O! many, many are the seeings, hearings, of pure love that have a being of their own, and to call them by the names of things unsouled and debased below even their own lowest nature by associations accidental, and of vicious accidents, is blasphemy. What seest thou yonder? The lovely countenance of a lovely maiden, fervid yet awe-suffering with devotion—her face resigned to bliss or bale; or a bit of flesh; or, rather, that which cannot be seen unless by him whose very seeing is more than an act of mere sight—that which refuses all words, because words being, perforce, generalities do not awake, but really involve associations of other words as well as other thoughts—but that which I see, must be felt, be possessed, in and by its sole self! What! shall the statuary Pygmalion of necessity feel this for every part of the insensate marble, and shall the lover Pygmalion in contemplating the living statue, the heart-adored maiden, breathing forth in every look, every movement, the genial life imbreathed of God, grovel in the mire and grunt the language of the swinish slaves of the Circe, of vulgar generality and still more vulgar association? The Polyclete that created the Aphrodite καλλιπυγος, thought in acts, not words—energy divinely languageless— δια τον Λογον, ου συν επεσι, through the Word, not with words. And what though it met with Imp-fathers and Imp-mothers and Fiendsips at its christening in ts parents' absence!

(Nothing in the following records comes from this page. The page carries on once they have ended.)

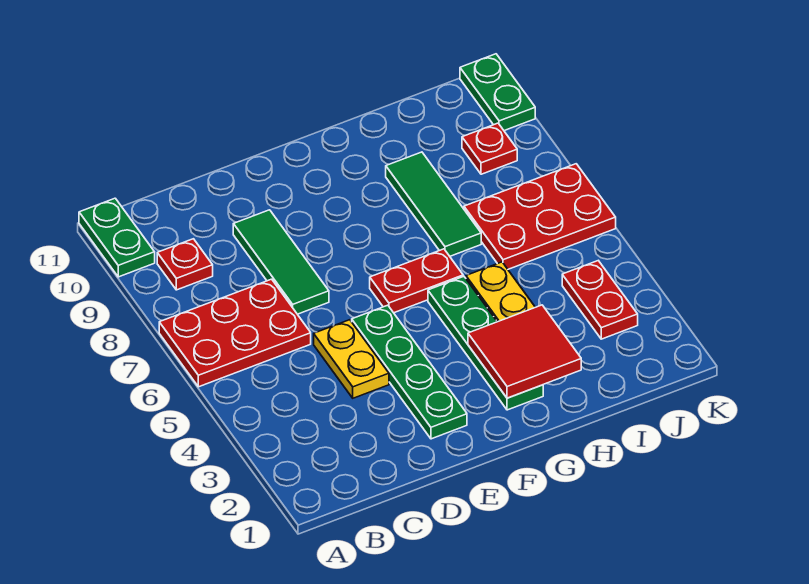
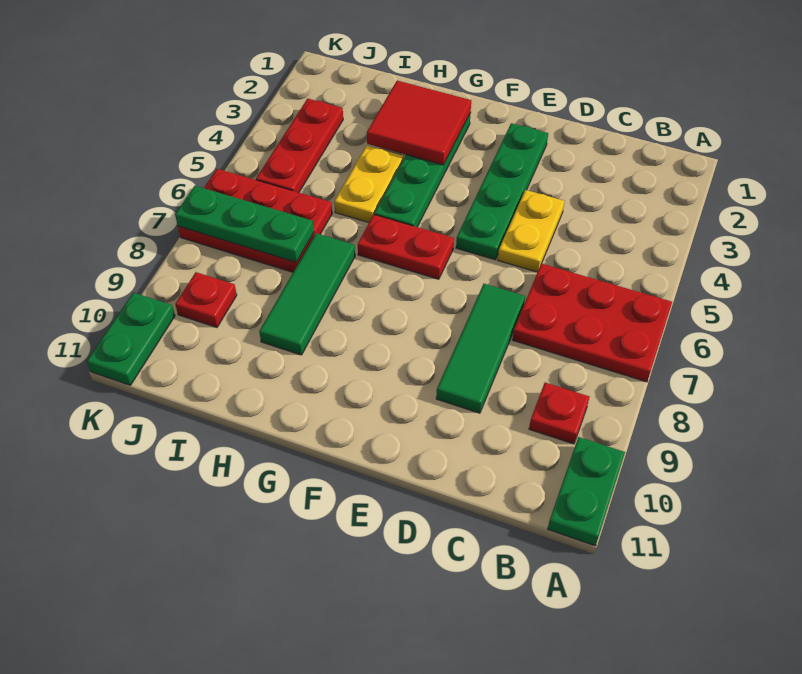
none -> green plate I7:K7 level 2
red plate J3:J4 level 1 -> red plate J3:J5 level 1

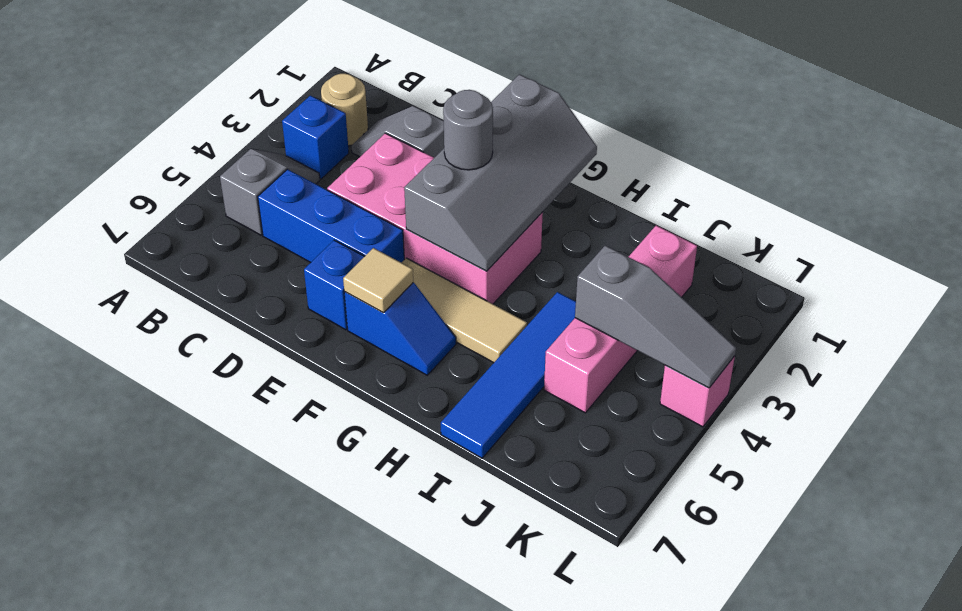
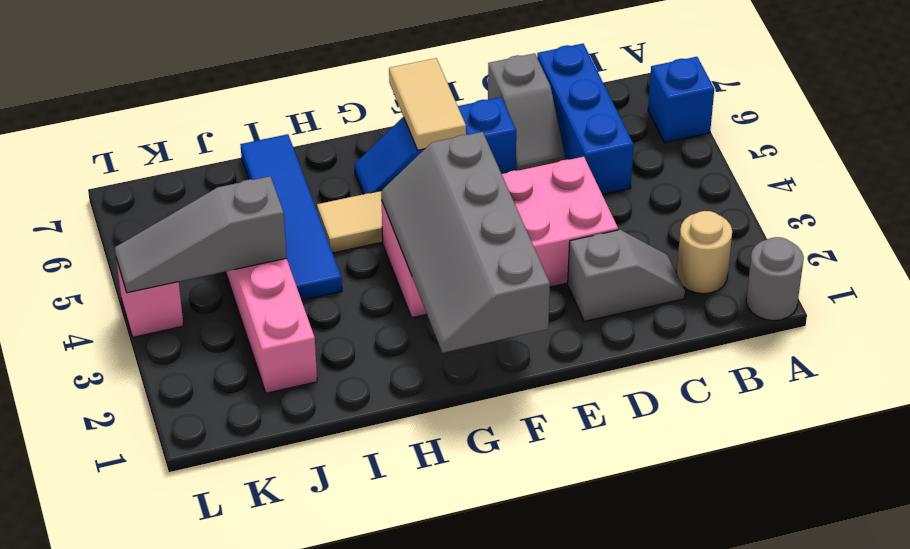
blue brick B3 level 1 -> blue brick A6 level 1
grey slope B4:B5 level 1 top 5 -> grey slope D6:D7 level 1 top 7
blue brick C5:E5 level 1 -> blue brick C5:C7 level 1
grey round brick F3 level 3 -> grey round brick A1 level 1
tan tile F6 level 2 -> tan tile F6:F7 level 2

THE MANUFACTURE OF PROPHESY
One of the causes of superstition, and also of enthusiasm, and, indeed, of all errors in matters of fact, is the great power with which the effect acts upon and modifies the remembrance of its cause, at times even transforming it in the mind. Let A have said a few words to B, which (by some change and accommodation of them to the event in the mind of B) have been remarkably fulfilled; and let B remind A of these words which he (A) had spoken, A will instantly forget all his mood, motive, and meaning, at the time of speaking them, nay, remember words he had never spoken, and throw back upon them, from the immediate event, an imagined fulfillment, a prophetic grandeur—himself, in his own faith, a seer of no small inspiration. We yet want the growth of a prophet and self-deceived wonder-worker step by step, through all the stages; and, yet, what ample materials exist for a true and nobly-minded psychologist! For, in order to make fit use of these materials, he must love and honour as well as understand human nature—rather, he must love in order to understand it.

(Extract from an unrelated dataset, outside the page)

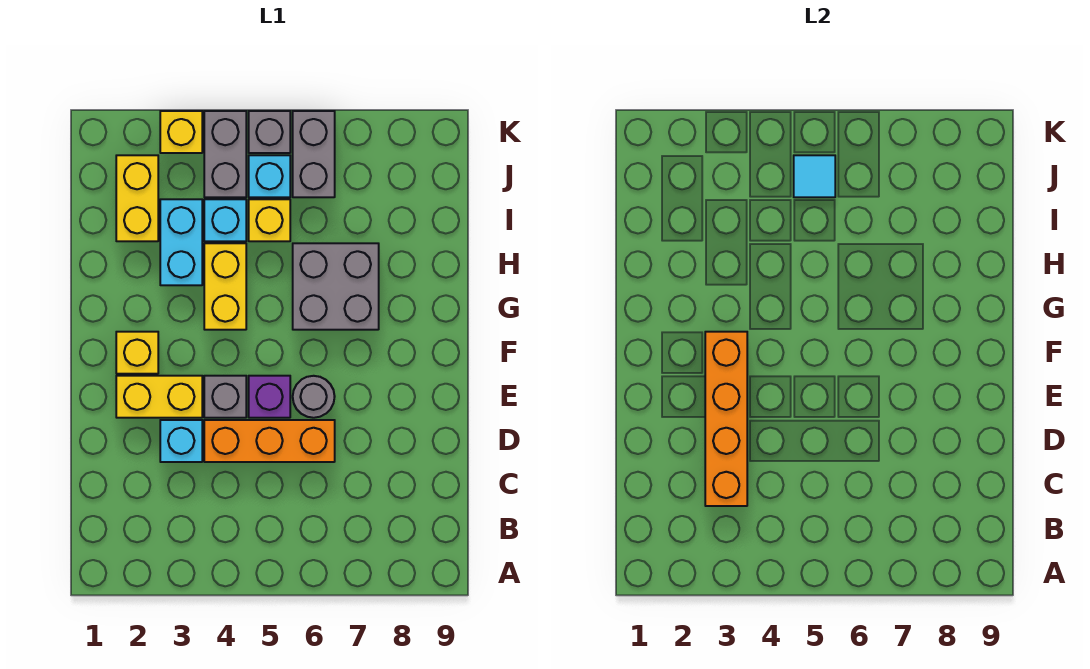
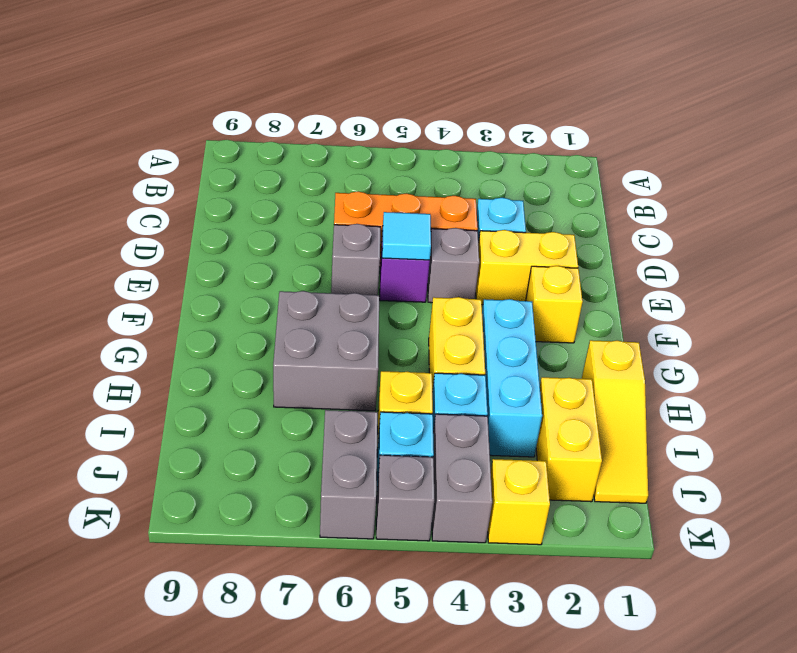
orange brick C3:F3 level 2 -> none
grey round brick E6 level 1 -> grey brick E6 level 1
none -> yellow slope H1:J1 level 1 top H
cyan brick H3:I3 level 1 -> cyan brick G3:I3 level 1
cyan tile J5 level 2 -> cyan tile E5 level 2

THE CAPTIVE BIRD May 16th, 1808
O that sweet bird! where is it? It is encaged somewhere out of sight; but from my bedroom at the Courier office, from the windows of which I look out on the walls of the Lyceum, I hear it at early dawn, often, alas! lulling me to late sleep—again when I awake and all day long. It is in prison, all its instincts ungratified, yet it feels the influence of spring, and calls with unceasing melody to the Loves that dwell in field and greenwood bowers, unconscious, perhaps, that it calls in vain. O are they the songs of a happy, enduring day-dream? Has the bird hope? or does it abandon itself to the joy of its frame, a living harp of Eolus? O that I could do so!

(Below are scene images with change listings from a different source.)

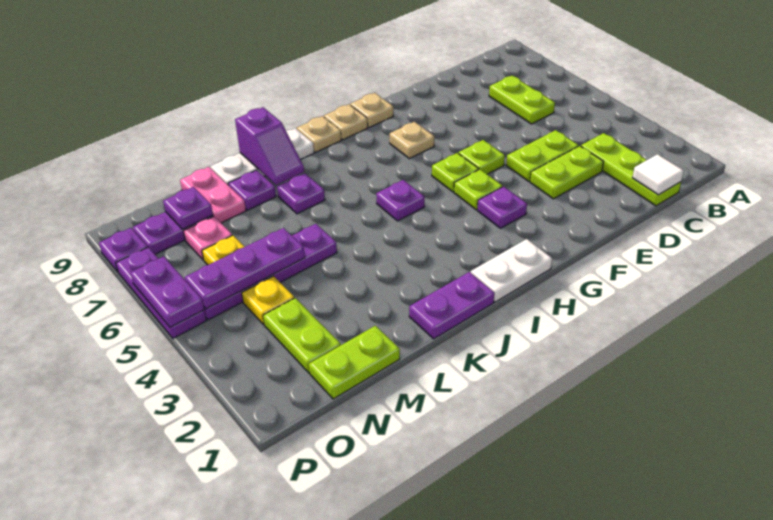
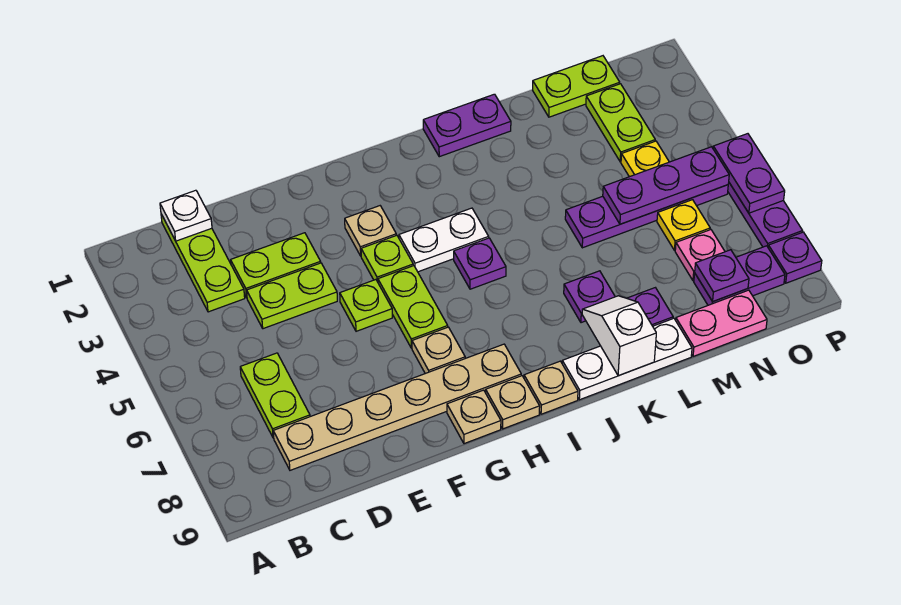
white tile C1 level 2 -> white plate C1 level 2
none -> tan plate C8:H8 level 1
purple plate G3 level 1 -> tan plate G3 level 1
lime plate G5 level 1 -> lime plate G5:G6 level 1
white plate H1:I1 level 1 -> white plate H4:I4 level 1
purple slope K8:K9 level 2 top 9 -> white slope K8:K9 level 2 top 9
pink plate M8:M9 level 1 -> pink plate M9:N9 level 1

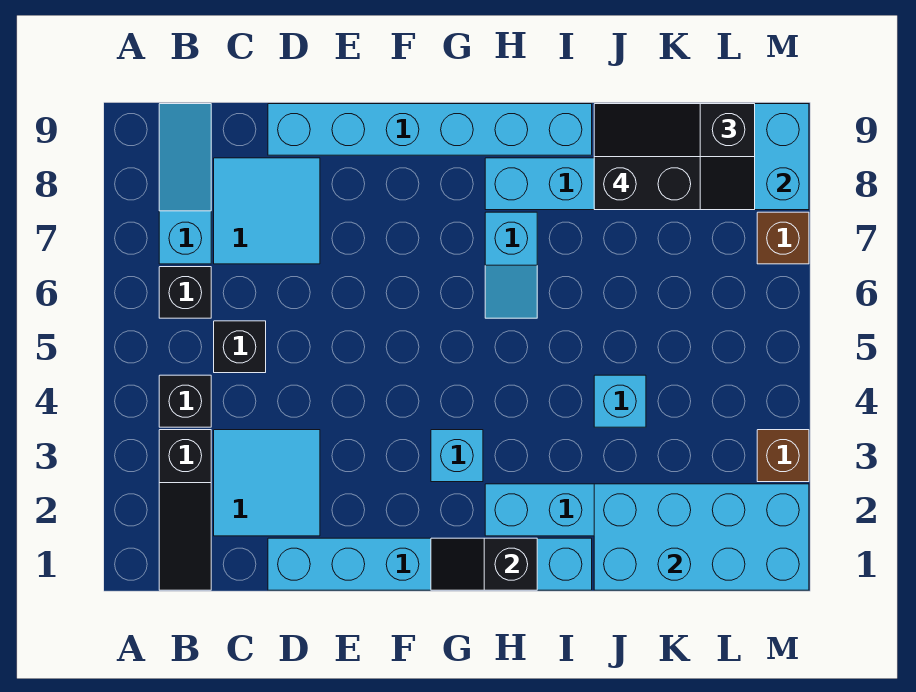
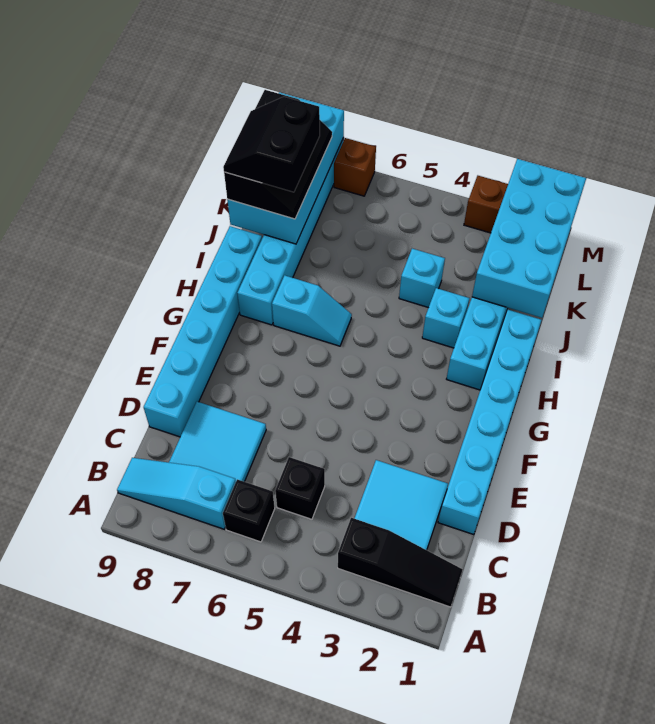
black brick B4 level 1 -> none
black slope G1:H1 level 2 top H -> none
cyan brick G3 level 1 -> cyan brick I3 level 1

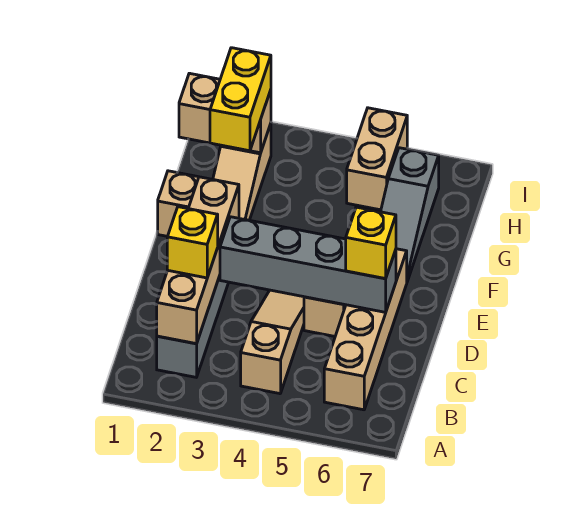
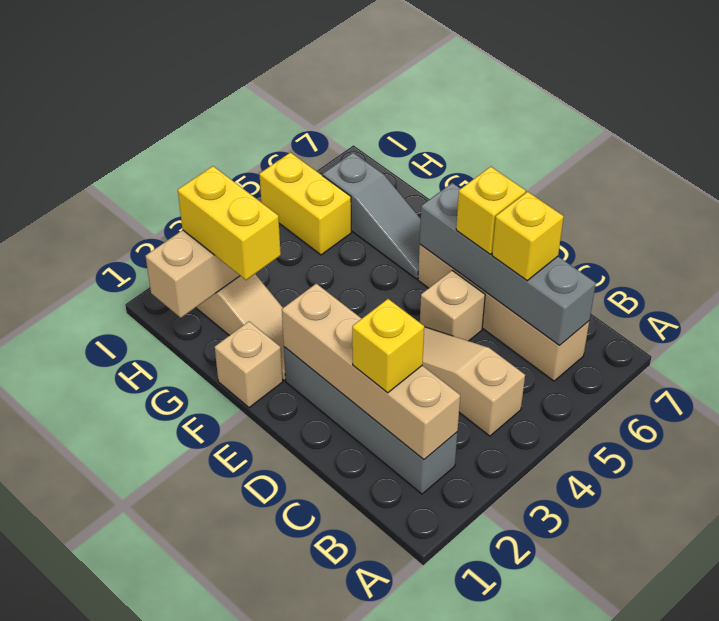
none -> yellow brick C6 level 3
grey brick D3:D6 level 2 -> grey brick B6:E6 level 2
tan brick H5:I5 level 1 -> yellow brick H5:I5 level 1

Assuredly a thrush or blackbird encaged in London is a far less shocking spectacle, its encagement a more venial defect of just feeling, than (which yet one so often sees) a bird in a gay cage in the heart of the country—yea, as if at once to mock both the poor prisoner and its kind mother, Nature—in a cage hung up in a tree, where the free birds after a while, when the gaudy dungeon is no longer a scare, crowd to it, perch on the wires, drink the water, and peck up the seeds. But of all birds I most detest to see the nightingale encaged, and the swallow, and the cuckoo. Motiveless! monstrous! But the robin! O woes' woe! woe!—he, sweet cock-my-head-and-eye, pert-bashful darling, that makes our kitchen its chosen cage.